Hostile nations in the Middle East, some who had supported Hitler’s intentions against the Jews were unwelcoming to this restored Jewish statehood. Because of renewed violence and threats against Jews living in those Arab nations and because of the Jewish refugees in Europe whose hopes were pinned on their ancient homeland, the nascent State of Israel was about to experience a growth spurt.
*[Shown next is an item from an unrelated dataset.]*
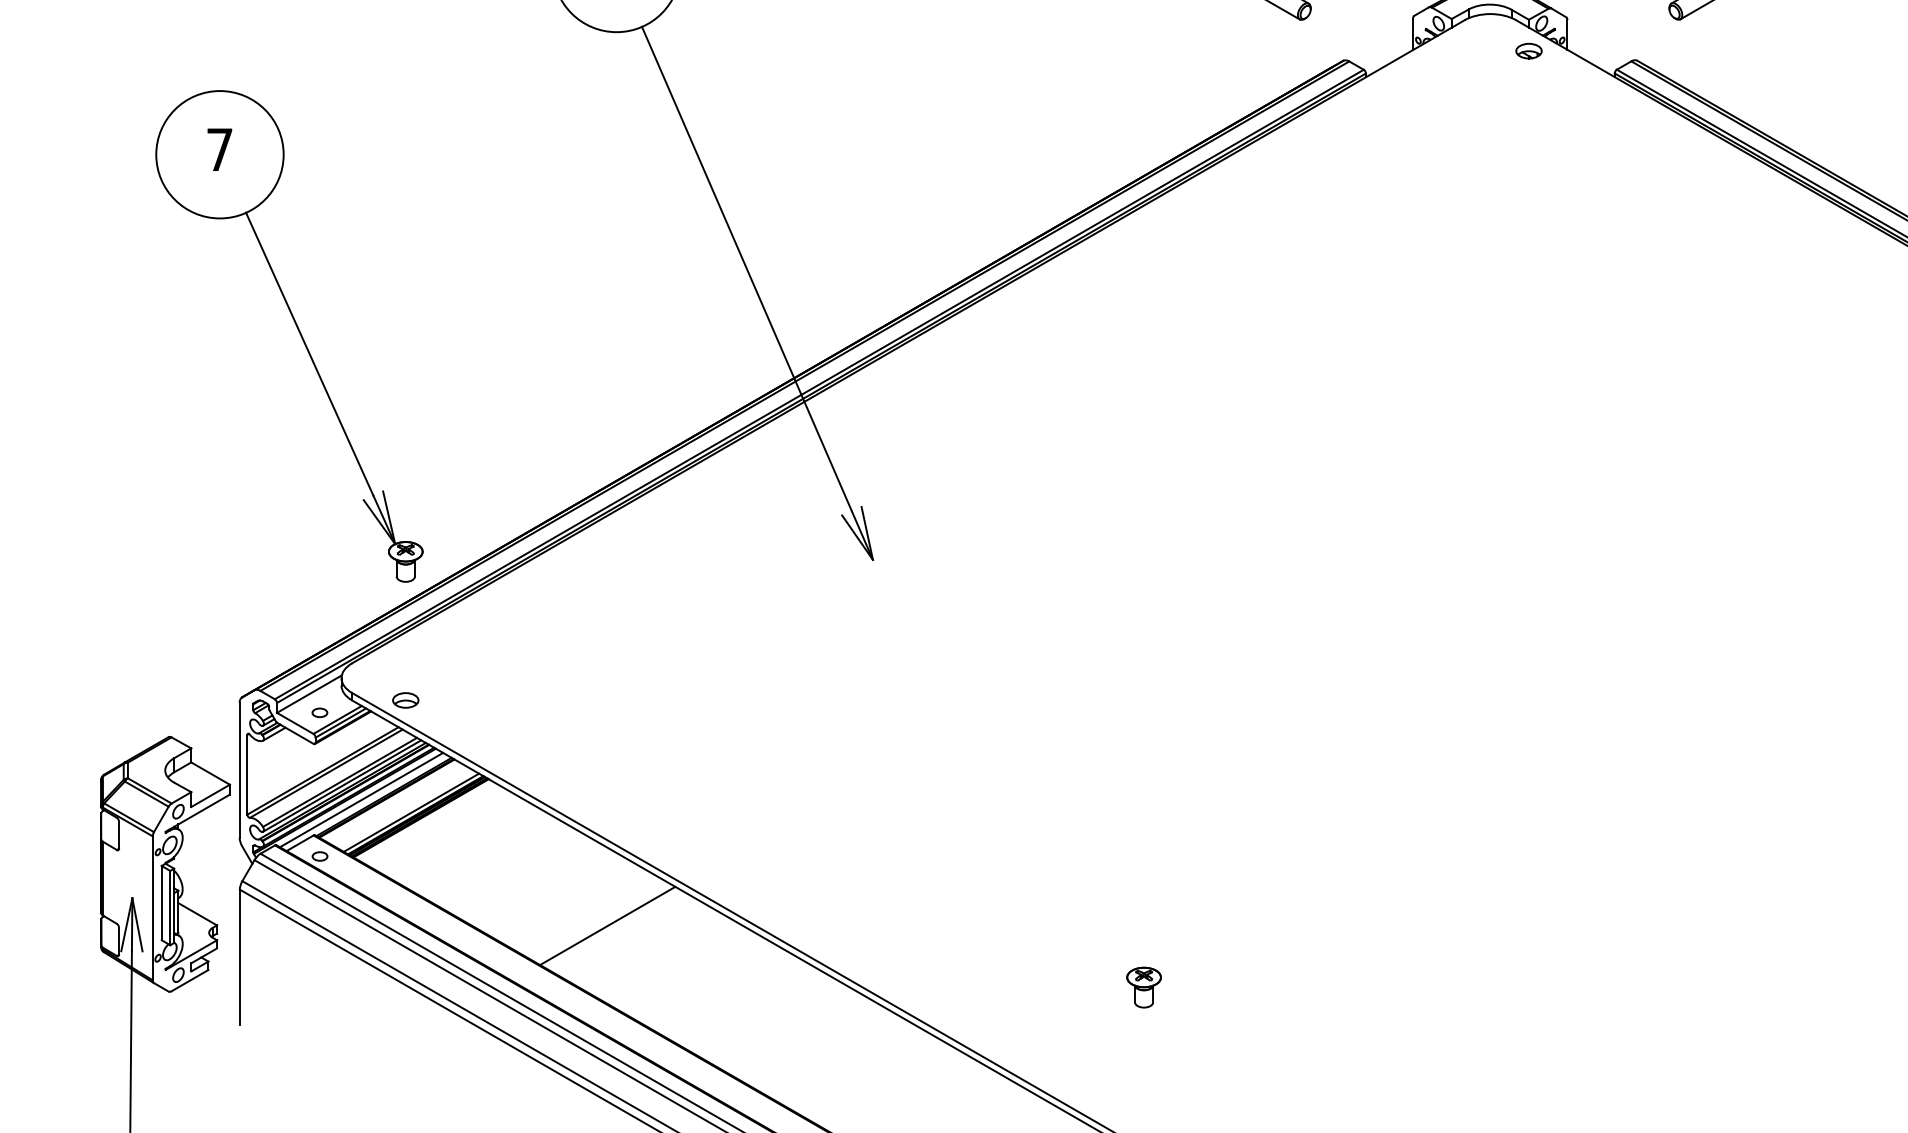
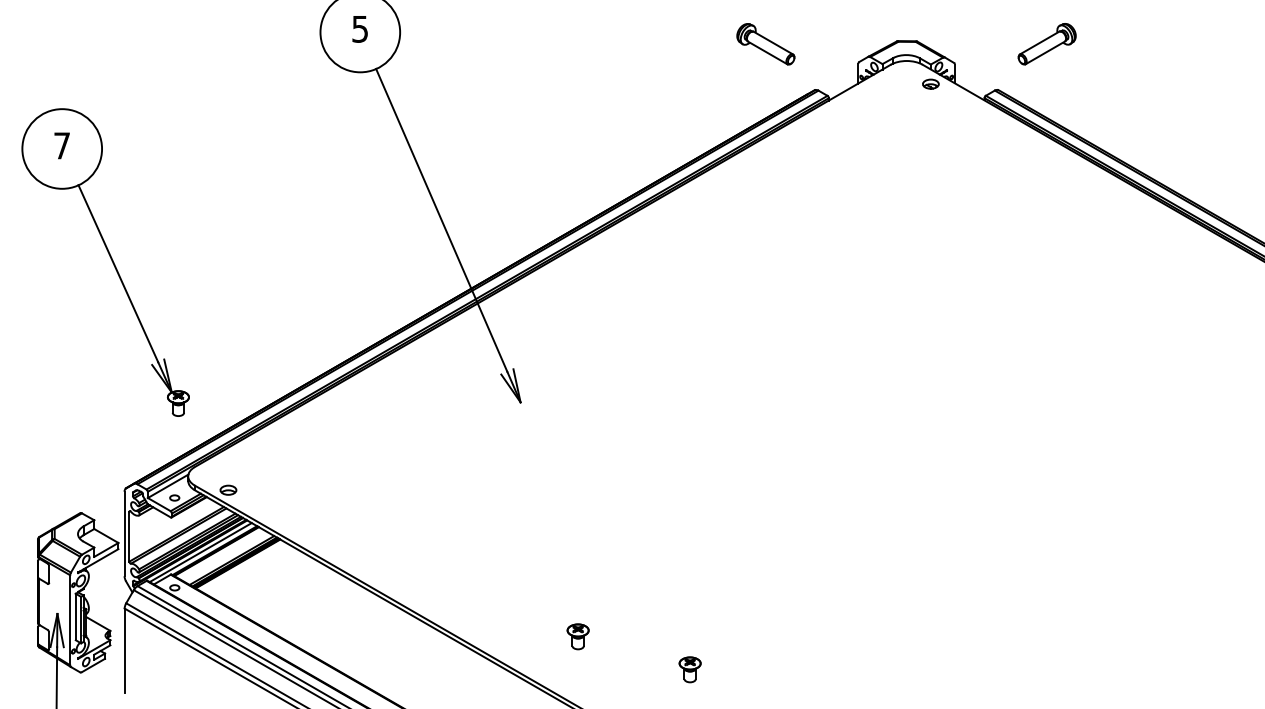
part: (298, 334) -> (111, 261), moved
line: (607, 924) -> (354, 630), removed
part: (963, 934) -> (577, 636), added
Within Israel’s declaration of Independence was a promise to every Jew in the world who would ever again face persecution, “The State of Israel will be open for Jewish immigration and for the ingathering of the exiles”. It contained a clause to let the Arab citizens of Israel know that they would be treated fairly, “It will foster the development of the country for the benefit of all…it will guarantee complete equality of social and political rights to all of its inhabitants irrespective of religion, race or sex”. Such declarations, uttered by David Ben-Gurion the first PM, helped shape Israel into the bastion of freedom and democracy she is today—democratic values that all of her critical Arab and Islamic neighbours still have to match.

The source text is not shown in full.